Die Folter fügte dem Journalisten schwere seelische Schäden zu
„Die Folter nimmt dir die Bedeutung als Persönlichkeit. Du bekommst das Gefühl, dass du nichts bist. Du existierst nicht mehr. Du bist ein Feind, mit dem man alles machen kann. Demütigen – oder vernichten.“ Er und die zehn Mitgefangenen in seiner Zelle hätten sich gefühlt wie Vieh. Nur zwei Dinge hätten sie noch unterschieden von Tieren: Humor und die Möglichkeit, Suizid zu begehen.

Aseyev hat durchgehalten. Zwei Jahre lang. Dann wurde er zu 15 Jahren Haft verurteilt. Einen Anwalt durfte er sich nicht nehmen. Nach dem Urteil wurde er von „Isolazija“ in ein Lager für politische Gefangene verlegt. Dort waren die Bedingungen ein wenig besser als im Gefängnis, die Regeln weniger streng. Doch eines Morgens hieß es plötzlich: „Sachen packen! Alle raus! Alle in Reih und Glied aufstellen! Ihr kommt hier weg!“
Nach zweieinhalb Jahren kam Stanislav Aseyev durch einen Gefangenenaustausch frei
Niemand wusste, was los war. Die Unsicherheit war groß. Aber dann geschah etwas, das den Häftlingen Vertrauen einflößte: Sie bekamen Kleidung vom Roten Kreuz. „Da ahnten wir, dass man uns nicht erschießen würde“, sagt Aseyev.
Mit Bussen wurden sie zum Grenzposten nahe Kramatorsk verfrachtet. Auch dort standen Zelte vom Roten Kreuz.„Wir ahnten, dass es ein Gefangenenaustausch sein könnte.“ Und so war es auch: Während Aseyev und die anderen Gefangenen in Linie Richtung Westen marschierten, lief neben ihnen eine Kolonne von etwa hundert Russen nach Osten. Das war am 29. Dezember 2019.

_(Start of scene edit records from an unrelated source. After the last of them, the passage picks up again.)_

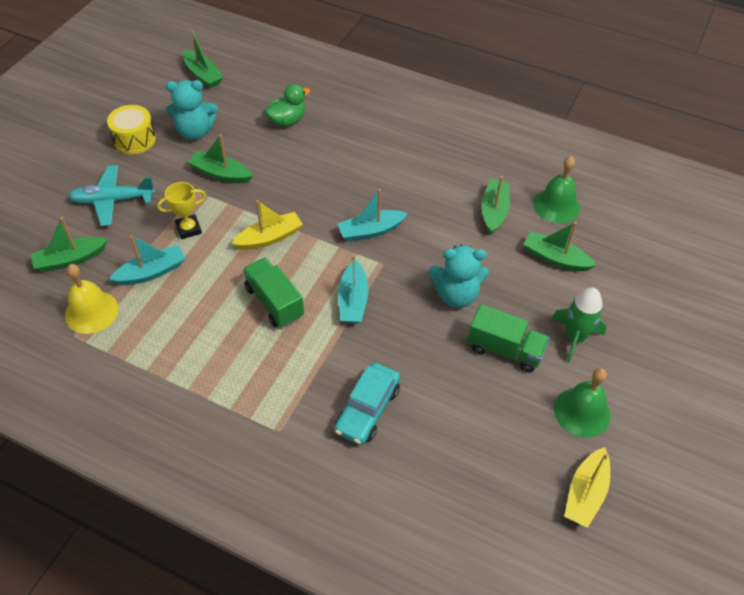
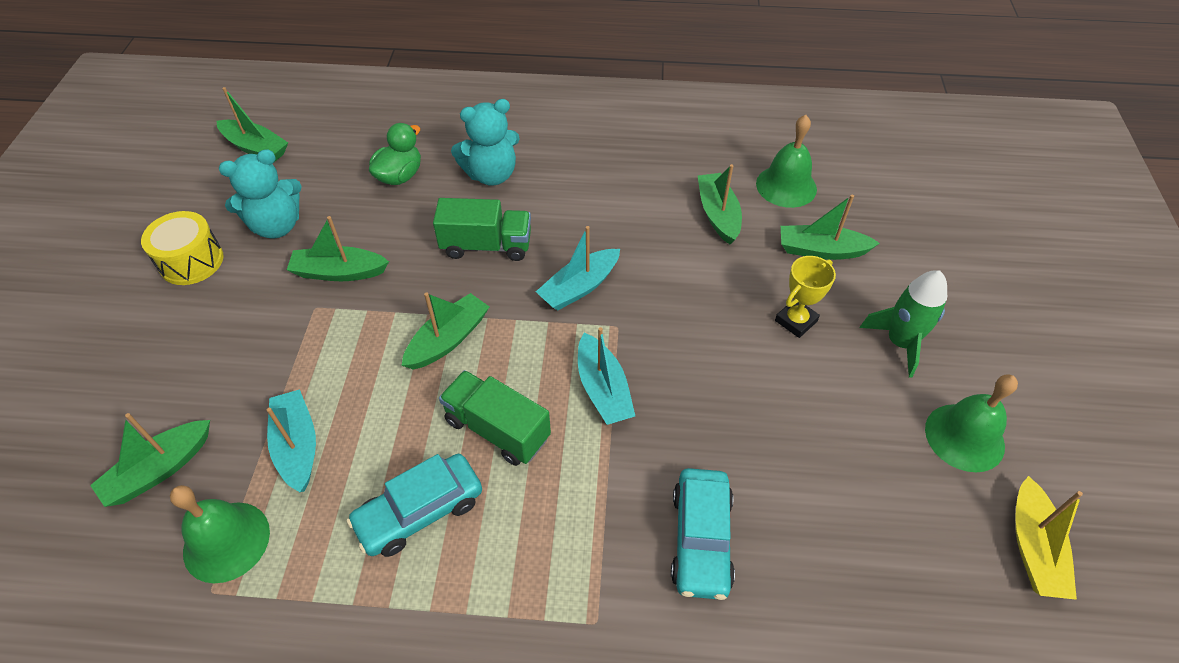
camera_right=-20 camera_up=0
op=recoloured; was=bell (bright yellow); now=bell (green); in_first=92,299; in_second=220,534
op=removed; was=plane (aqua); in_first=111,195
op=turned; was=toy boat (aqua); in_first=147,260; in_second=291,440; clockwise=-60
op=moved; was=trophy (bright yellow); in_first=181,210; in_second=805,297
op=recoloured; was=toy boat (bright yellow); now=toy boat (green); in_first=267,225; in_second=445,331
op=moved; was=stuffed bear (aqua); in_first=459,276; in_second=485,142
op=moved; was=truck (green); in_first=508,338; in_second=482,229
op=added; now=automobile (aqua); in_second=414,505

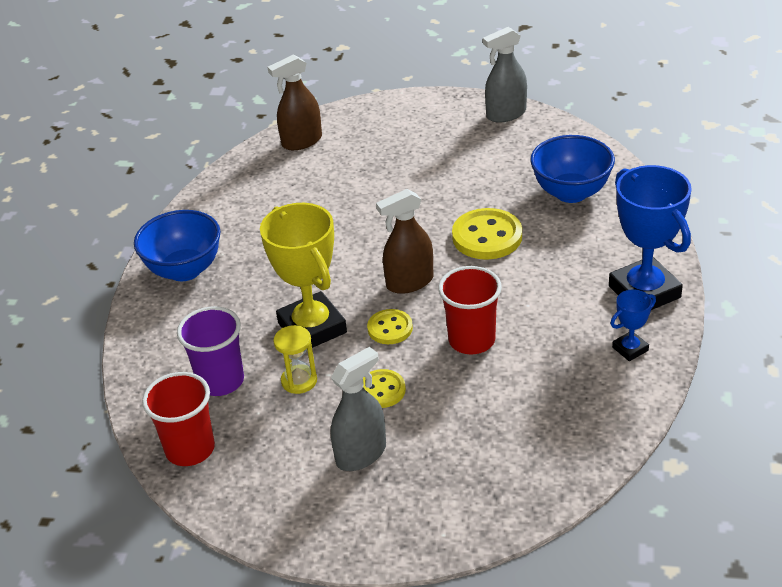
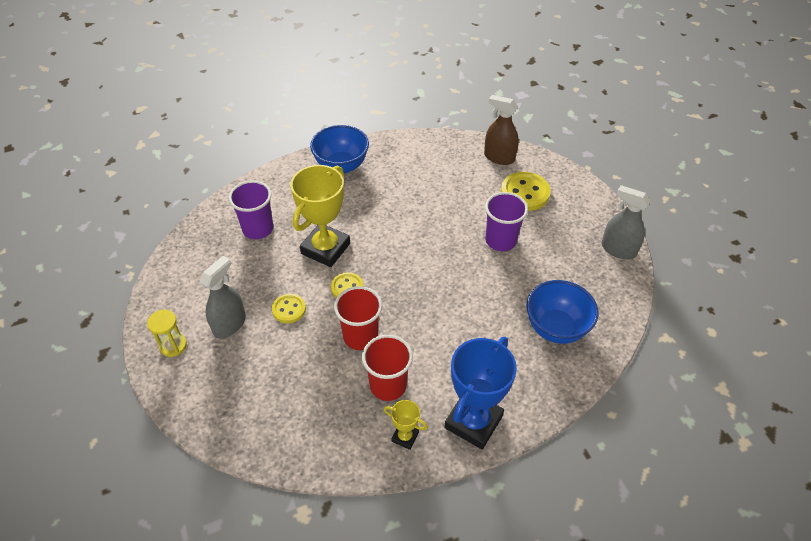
camera_right=55 camera_up=10
op=moved; was=beaker (crimson); in_first=178,419; in_second=387,368
op=moved; was=sandglass (bright yellow); in_first=295,359; in_second=167,333
op=turned; was=sprayer (ash-grey); in_first=358,409; in_second=222,297; clockwise=-75
op=removed; was=sprayer (dark brown); in_first=404,241
op=moved; was=sewing button (bright yellow); in_first=487,234; in_second=525,191
op=recoloured; was=trophy (royal blue); now=trophy (bright yellow); in_first=633,325; in_second=406,425
op=added; now=beaker (violet); in_second=506,221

Mit einem Militärflugzeug wurden sie nach Kiew gebracht. „Ich kann nie wieder zurück nach Donezk“, sagt Aseyev. Zumindest nicht, solange die Russen dort sind. Er würde sofort verhaftet. Auch in Kiew fühlte er sich nicht sicher vor seinen Verfolgern. Schon gar nicht nach dem russischen Angriff auf die Ukraine am 24. Februar.
Von Hamburg aus hilft Aseyev bei der Suche nach russischen Kriegsverbrechern
Aseyev schloss sich einer Freiwilligen-Einheit beim ukrainischen Militär an, um gegen die Angreifer zu kämpfen. Und das, obwohl er niemals eine militärische Ausbildung erfahren hat. „Wir haben die Ausrüstung bekommen und dann ging es los. Für eine Ausbildung war keine Zeit“, sagt er. Nur ein paar Schießübungen konnten sie noch machen, um den Umgang mit dem Maschinengewehr zu lernen. Eingesetzt wurden sie nur in der dritten Verteidigungslinie.
Im September bekam Aseyev die Möglichkeit, ins Ausland zu gehen, um sein Buch, das er in der Zwischenzeit über seine Gefangenschaft geschrieben hatte („Heller Weg. Geschichte eines Konzentrationslagers im Donbass 2017-2019“), in verschiedenen Ländern vorzustellen. Er kehrte nicht zurück in die Ukraine. Seit Freitag ist er in Hamburg.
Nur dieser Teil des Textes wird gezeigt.